Jesús es presentado por sus padres en el Templo para cumplir una prescripción de la Ley del Pueblo elegido en la que se ponía de relieve el recuerdo y la deuda de Israel con Dios, con el Dios verdadero, que le había liberado de la esclavitud de Egipto y le había llevado a la tierra prometida. El primer deber de todo israelita era el de la gratitud, ofreciendo y consagrando al Señor el hijo primogénito. Los pobres “lo rescataban” con la ofrenda de un par de tórtolas o dos pichones. La ofrenda que María y José hacían del Niño Jesús, del Niño-Dios, circuncidándolo, anticipaba la plenitud de la realización de esa oblación en la Cruz. Su verdad incluía a la vez el realismo del sacrificio de su carne y de su sangre y la sublimidad del amor infinitamente misericordioso del Hijo de Dios que moriría clavado en la Cruz, como víctima presentada a Dios Padre por el hombre: por el perdón de sus pecados, ¡por su salvación! “El escándalo de la Cruz”, del que hablaría más tarde San Pablo, lo anuncia ya Simeón, “el hombre honrado y piadoso que aguardaba el consuelo de Israel y que impulsado por el Espíritu Santo fue al templo, cuando entraban con el Niño Jesús sus padres para cumplir lo previsto por la ley”.
La vida consagrada, en las riquísimas y variadas formas que ha ido adquiriendo a lo largo de los siglos con una ininterrumpida novedad carismática −religiosos y religiosas, monjes y monjas, seglares consagrados, nuevas formas de familias religiosas, etc.−, sirve hoy más que nunca a la Iglesia y a su acción misionera y de santificación del mundo a través de la clara opción personal y comunitaria por hacer viva y visible ante los hombres su consagración a Dios: su sí incondicional a una vida según la ley y la gracia de Dios siguiendo el modelo de Cristo y con la fuerza de su Espíritu con una radicalidad literalmente evangélica. Por los consagrados y consagradas, a través de la ofrenda de sus vidas, la Iglesia se muestra en la realidad de la existencia diaria nítidamente como la Casa y Familia de Dios, como el nuevo Pueblo de Dios viviendo del misterio del amor del Padre, del Hijo y del Espíritu Santo, donde el hombre y la sociedad de nuestro tiempo pueden descubrir a Jesucristo como Aquél que llena su corazón de la verdad de Dios y de su propia verdad −la verdad del hombre− o, lo que es lo mismo, donde pueden encontrar a Aquél que puede trasformarlos hasta el punto de que se atrevan con eficaz esperanza a reiniciar la andadura del Amor auténtico: el que los salva; el que los salva en la eternidad a través de la salvación que se va realizando en el tiempo.

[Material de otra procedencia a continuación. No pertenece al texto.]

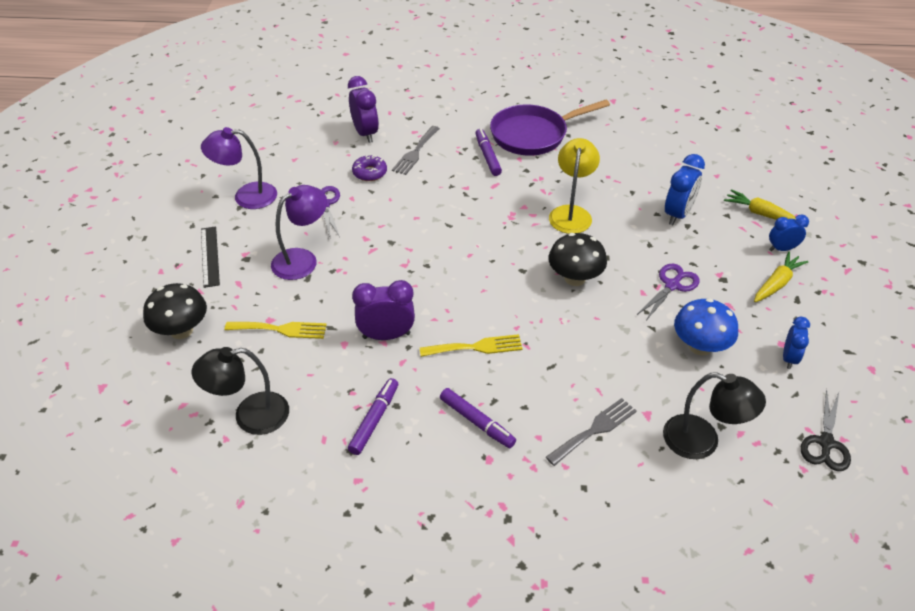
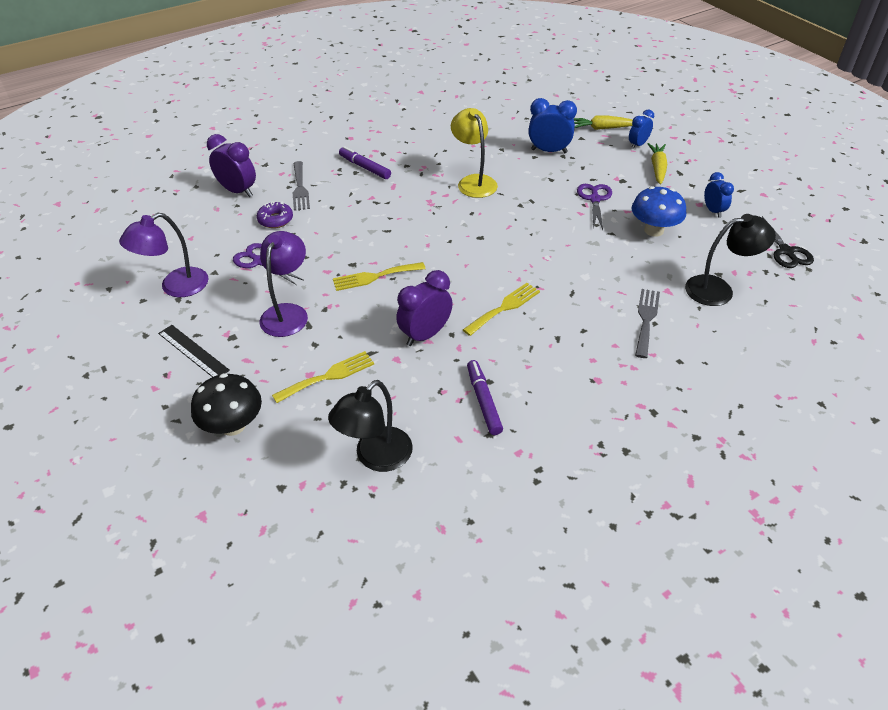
camera: 35 degrees left, 0 degrees up
(397, 262) = (374, 277): none -> yellow fork
(476, 422) = (561, 359): purple marker -> none
(533, 135) = (385, 138): purple pan -> none
(575, 278) = (524, 225): black mushroom -> none
(677, 214) = (549, 151): blue clock -> blue clock turned 75 degrees counterclockwise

El Concilio Vaticano II enseña con palabra luminosa esta clave espiritual de la fecundidad verdaderamente evangelizadora de los consagrados: “Ellos colaboran espiritualmente para que la construcción de la ciudad terrena tenga siempre a Dios como fundamento y como meta, no sea que trabajen en vano los que la construyen” (LG 46). Los consagrados y las consagradas, bien identificados interior y exteriormente como hombres y mujeres de Dios, abrazados a la Cruz de Jesucristo Resucitado, son imprescindibles para que se lleve eficazmente a la práctica el programa pastoral de Nueva Evangelización, diseñado por Juan Pablo II y formulado para el momento actual del mundo con hondura espiritual y belleza y fuerza teológica singular por Benedicto XVI en su última Encíclica “Caritas in Veritate”. Porque, como enseña el Santo Padre: “la verdad y el amor que ella desvela no se pueden producir, sólo se pueden acoger. Su última fuente no es, ni puede ser el hombre, sino Dios, o sea, Aquél que es Verdad y Amor. Este principio es muy importante para la sociedad y para el desarrollo, en cuanto que ni la Verdad ni el Amor pueden ser sólo productos humanos”.
Vivir la vocación para la vida consagrada así, de esta forma eminentemente teologal, como entrega de lo que uno tiene, de lo que uno es y del propio existir a la voluntad amorosa de Dios, urge siempre a los consagrados, a sus comunidades e instituciones; pero hoy, con una nota de especial gravedad. De otro modo, ni surgirán las nuevas vocaciones que tanto necesitamos, ni se logrará mantener el impulso apostólico de la evangelización del hombre, de la sociedad y de la cultura actuales como lo pide la historia contemporánea de la humanidad: ¡como lo piden “los signos de los tiempos”!
A la Virgen, a “la Consagrada por excelencia”, la que anticipó el modelo insuperable de la consagración a la voluntad de Dios, aceptando ser y siendo la Madre de Jesucristo, nuestro Señor y Salvador, encomendamos con ferviente y agradecida plegaria la vida y el servicio evangélico de las familias de vida consagrada, con las que, en tan gran número, enriqueció el Señor a su Iglesia en Madrid y en España.